Newcomers can struggle to adjust to the fast-paced world of media agencies. Here Marco Del Castillotalks about the challenges he has faced in his first year at MEC.

I’m days away from rounding out my rookie season in this industry and it has been a heck of a ride. A naïve student in the field of psychology and marketing, I have found myself in the thick of a fast-paced world filled with interesting people, a ridiculous amount of jargon and litres of beer, wine and champagne to rival the downpour of the 2011 QLD floods.

I have gained a plethora of knowledge in just 12 months, though there are five standout traits that I have identified as essential to a career in media.

1. Rationality – You Are Not Van Wilder, this is not college

The media world is fun. Your friends are envious of your workplace and your parents constantly question what it is you actually do. There are countless events that can get in the way of what you set out to do when you got all dressed up for your first day, looking like you’re ready to work at an investment bank. This is a privilege, not a right.
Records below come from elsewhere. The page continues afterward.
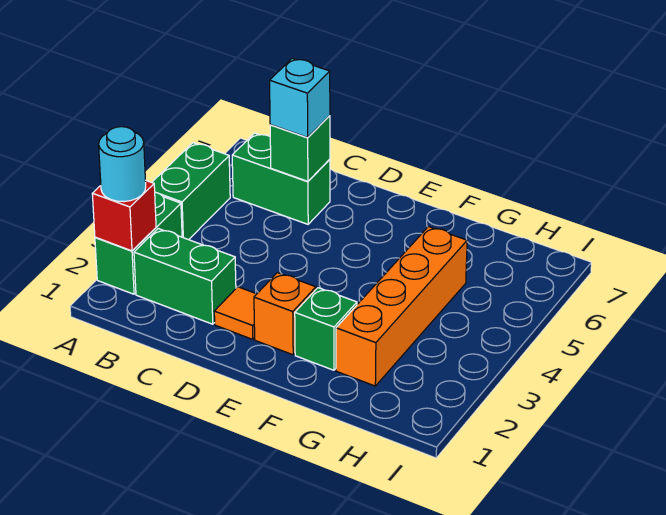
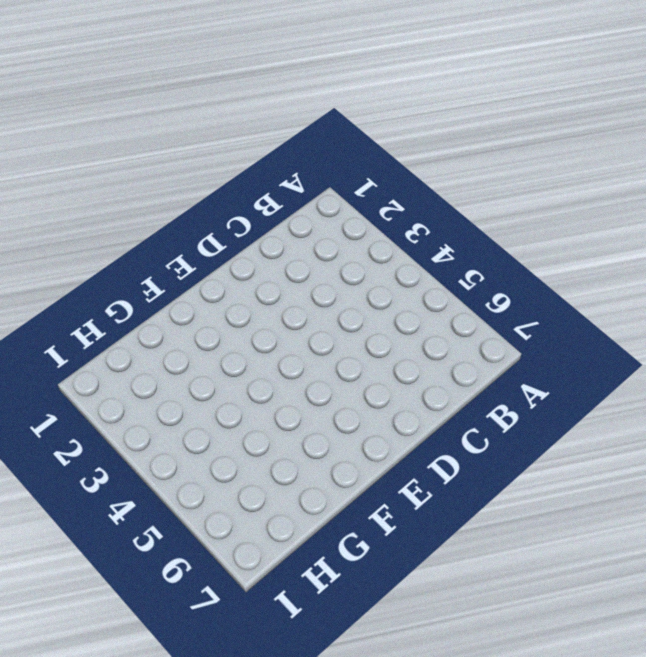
none -> green brick A2:A3 level 1
none -> green brick A4:A5 level 1
none -> green brick B2:C2 level 1

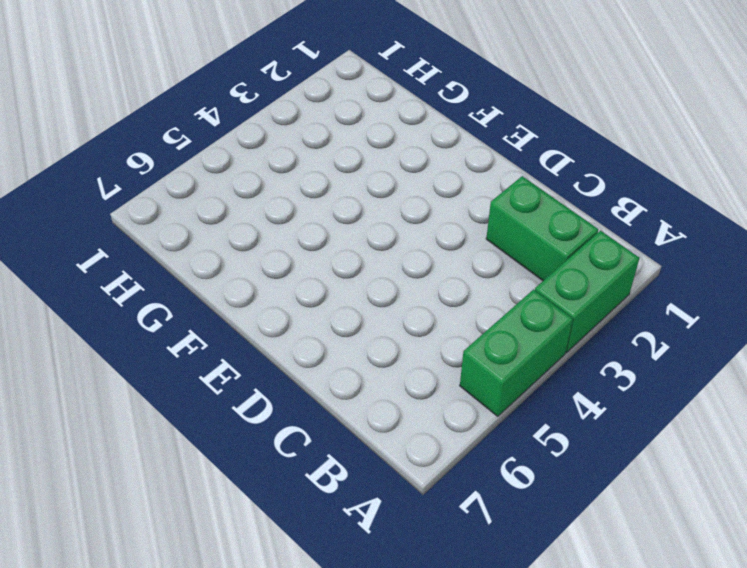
none -> green brick B6:C6 level 1
none -> orange tile D2 level 1
none -> orange brick E2 level 1

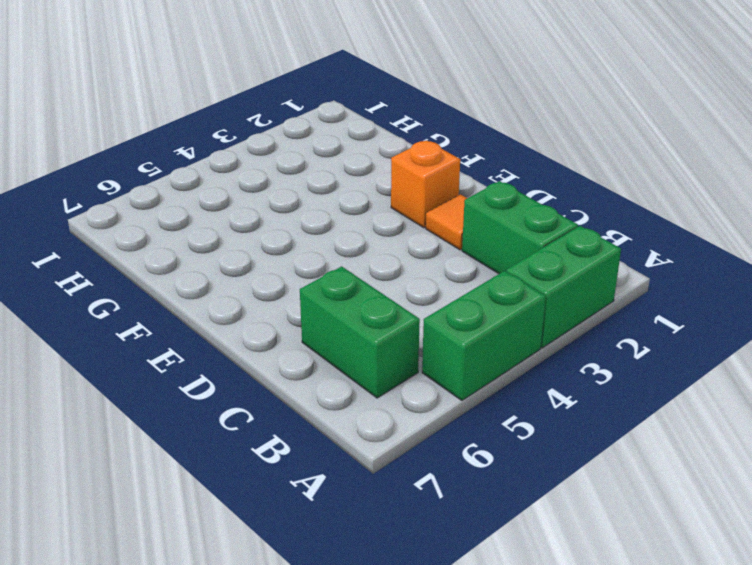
none -> green brick F2 level 1
none -> orange brick G2:G5 level 1
none -> red brick A2 level 2

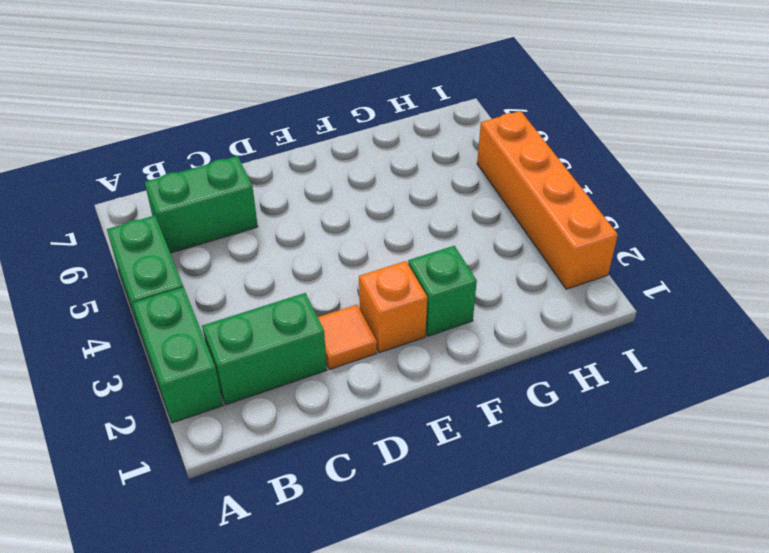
orange brick I2:I5 level 1 -> orange brick G2:G5 level 1
none -> red brick A2 level 2
none -> green brick C6 level 2
none -> cyan round brick A2 level 3

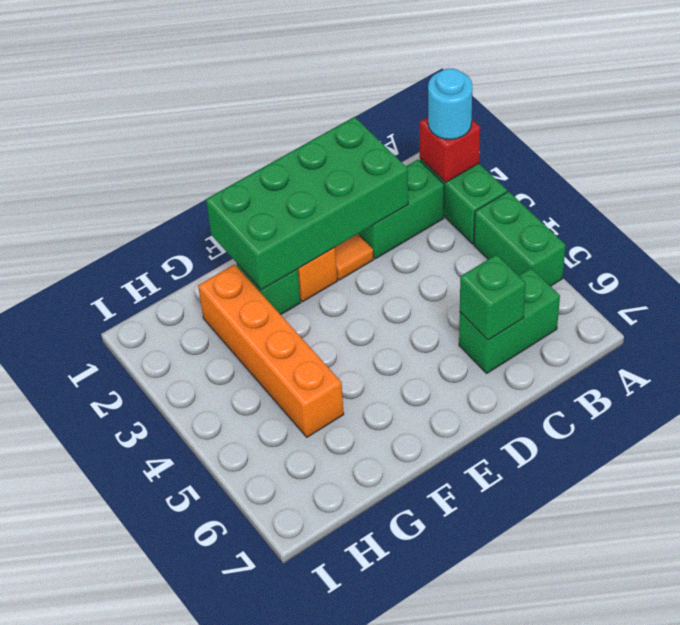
green brick C1:F2 level 2 -> none
none -> cyan brick C6 level 3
If you lack self-discipline and rational thought, this is not the career for you.

You are working in a world designed and geared to appeal to your emotion. Have fun, get involved, expand your network and foster relationships, but don’t lose focus. Most importantly, the golden rule of media is to back it up. As my dear friend Ed Livesey would say… Get up, Dress up, Show up.

2. Communication – Death by Acronyms & Jargon

We work with people from all over the globe, attracting top-quality talent and nurturing an environment where we can learn and execute market-leading work that can hold its own, internationally. Sometimes you may forget that you are in Australia.

But it isn’t the differing accents that make you second guess if everyone is speaking English – it’s the acronyms, buzzwords and jargon that will have you speaking a whole new language soon enough.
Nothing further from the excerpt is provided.